Seven Faulty Theses Against Viewpoint Diversity
In an April 11, 2025, letter to Harvard University President Alan Garber and Harvard Corporation Lead Member Penny Pritzker, Trump administration officials from the General Services Administration, Department of Health and Human Services, and Department of Education outlined terms of an agreement between the administration and the nation’s oldest and wealthiest university. The multi-pronged proposal raised two major questions: Were the government’s complaints against Harvard justified? And did enforcing its demands for reform fall within federal government’s limited powers?
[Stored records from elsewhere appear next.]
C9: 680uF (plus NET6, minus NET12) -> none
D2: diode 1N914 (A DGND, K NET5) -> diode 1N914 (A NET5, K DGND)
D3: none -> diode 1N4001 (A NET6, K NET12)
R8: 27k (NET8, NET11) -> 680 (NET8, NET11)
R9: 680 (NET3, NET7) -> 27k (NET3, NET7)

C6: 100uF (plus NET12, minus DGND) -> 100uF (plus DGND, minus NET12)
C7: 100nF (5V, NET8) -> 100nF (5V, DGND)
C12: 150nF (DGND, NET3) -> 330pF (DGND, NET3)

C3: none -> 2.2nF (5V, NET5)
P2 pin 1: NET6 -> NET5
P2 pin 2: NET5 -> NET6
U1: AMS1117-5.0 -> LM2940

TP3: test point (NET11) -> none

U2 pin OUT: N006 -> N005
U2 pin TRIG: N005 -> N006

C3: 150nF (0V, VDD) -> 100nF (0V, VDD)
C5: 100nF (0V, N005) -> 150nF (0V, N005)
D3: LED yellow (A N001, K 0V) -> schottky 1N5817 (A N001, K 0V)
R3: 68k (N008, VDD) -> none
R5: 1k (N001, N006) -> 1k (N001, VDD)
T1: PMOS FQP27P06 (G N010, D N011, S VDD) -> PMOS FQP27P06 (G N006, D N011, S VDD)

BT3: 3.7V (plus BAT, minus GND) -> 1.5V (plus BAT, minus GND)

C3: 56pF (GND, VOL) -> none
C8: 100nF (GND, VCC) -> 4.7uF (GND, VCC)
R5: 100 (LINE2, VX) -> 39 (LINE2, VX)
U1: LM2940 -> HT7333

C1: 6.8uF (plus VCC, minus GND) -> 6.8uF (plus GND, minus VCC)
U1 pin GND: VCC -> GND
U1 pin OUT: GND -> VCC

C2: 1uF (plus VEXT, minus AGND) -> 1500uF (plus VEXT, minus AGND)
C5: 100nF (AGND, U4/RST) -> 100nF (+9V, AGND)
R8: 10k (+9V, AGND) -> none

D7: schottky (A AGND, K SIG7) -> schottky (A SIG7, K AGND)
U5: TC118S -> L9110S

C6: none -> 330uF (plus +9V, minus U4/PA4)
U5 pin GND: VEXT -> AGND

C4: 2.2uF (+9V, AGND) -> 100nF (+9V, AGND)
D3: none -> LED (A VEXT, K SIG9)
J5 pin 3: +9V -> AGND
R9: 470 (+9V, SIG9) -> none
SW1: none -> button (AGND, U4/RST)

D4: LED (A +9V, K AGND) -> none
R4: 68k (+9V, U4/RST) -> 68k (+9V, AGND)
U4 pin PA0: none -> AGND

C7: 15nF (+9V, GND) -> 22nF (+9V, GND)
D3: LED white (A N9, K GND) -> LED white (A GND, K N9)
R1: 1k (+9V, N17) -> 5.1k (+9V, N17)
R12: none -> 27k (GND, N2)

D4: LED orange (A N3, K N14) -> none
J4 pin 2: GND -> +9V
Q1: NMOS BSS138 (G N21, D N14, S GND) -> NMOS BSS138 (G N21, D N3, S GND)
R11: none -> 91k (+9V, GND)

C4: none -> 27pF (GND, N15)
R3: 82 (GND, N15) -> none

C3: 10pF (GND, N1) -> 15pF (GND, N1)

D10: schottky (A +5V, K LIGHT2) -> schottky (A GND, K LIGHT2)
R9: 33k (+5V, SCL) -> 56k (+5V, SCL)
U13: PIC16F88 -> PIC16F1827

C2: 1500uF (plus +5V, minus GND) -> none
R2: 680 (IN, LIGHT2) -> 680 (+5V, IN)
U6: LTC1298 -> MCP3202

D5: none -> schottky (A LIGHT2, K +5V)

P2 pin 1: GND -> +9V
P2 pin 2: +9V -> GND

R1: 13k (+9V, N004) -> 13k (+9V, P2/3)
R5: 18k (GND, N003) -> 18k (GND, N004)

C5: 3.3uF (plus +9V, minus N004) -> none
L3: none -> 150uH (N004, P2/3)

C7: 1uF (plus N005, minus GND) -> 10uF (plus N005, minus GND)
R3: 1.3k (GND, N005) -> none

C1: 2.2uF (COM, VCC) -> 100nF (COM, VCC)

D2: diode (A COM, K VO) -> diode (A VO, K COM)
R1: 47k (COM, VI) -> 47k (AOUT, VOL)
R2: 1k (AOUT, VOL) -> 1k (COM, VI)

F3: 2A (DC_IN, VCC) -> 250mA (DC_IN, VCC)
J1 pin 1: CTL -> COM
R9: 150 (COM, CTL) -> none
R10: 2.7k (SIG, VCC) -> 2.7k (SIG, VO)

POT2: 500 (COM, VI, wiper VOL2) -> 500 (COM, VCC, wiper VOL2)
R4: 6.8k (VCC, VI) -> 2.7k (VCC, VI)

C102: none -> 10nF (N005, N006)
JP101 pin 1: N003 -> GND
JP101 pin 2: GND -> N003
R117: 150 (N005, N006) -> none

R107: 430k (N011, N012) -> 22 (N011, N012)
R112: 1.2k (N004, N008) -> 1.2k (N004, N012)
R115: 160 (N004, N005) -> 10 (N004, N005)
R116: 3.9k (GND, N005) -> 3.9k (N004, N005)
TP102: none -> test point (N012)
The Trump administration observed that the U.S. government “has invested in” Harvard because the nation benefits from the university’s “scholarly discovery and academic excellence.” However, the letter stressed, “an investment is not an entitlement.” Because “Harvard has in recent years failed to live up to both the intellectual and civil rights conditions that justify federal investment,” the administration requested the university to undertake substantial reforms or lose federal funding.
In particular, the April 11 letter called on Harvard to practice merit-based hiring and admissions; recruit and admit international students committed to America’s founding principles and constitutional traditions; stop university programs and faculty from promulgating antisemitism; discontinue diversity, equity, and inclusion programs (DEI); enforce student-discipline policies; establish reliable whistle-blower reporting and protection procedures; and create institutional mechanisms to facilitate transparent cooperation with the government.
The Trump administration’s most controversial demand involved steps to enhance “viewpoint diversity” throughout Harvard. “By August 2025,” the administration’s letter specified, “the University shall commission an external party, which shall satisfy the federal government as to its competence and good faith, to audit the student body, faculty, staff, and leadership for viewpoint diversity, such that each department, field, or teaching unit must be individually viewpoint diverse.” Guided by the audit’s findings, the government would require Harvard to eliminate “ideological litmus tests” in admissions and hiring, and to achieve viewpoint diversity in the university’s departments, fields, and teaching units.
Critics accused the Trump administration of overreaching. Even distinguished conservatives who advocate viewpoint diversity objected on free-speech and limited-government grounds to the intrusive oversight that the Trump administration sought over the mix of opinions and perspectives at Harvard.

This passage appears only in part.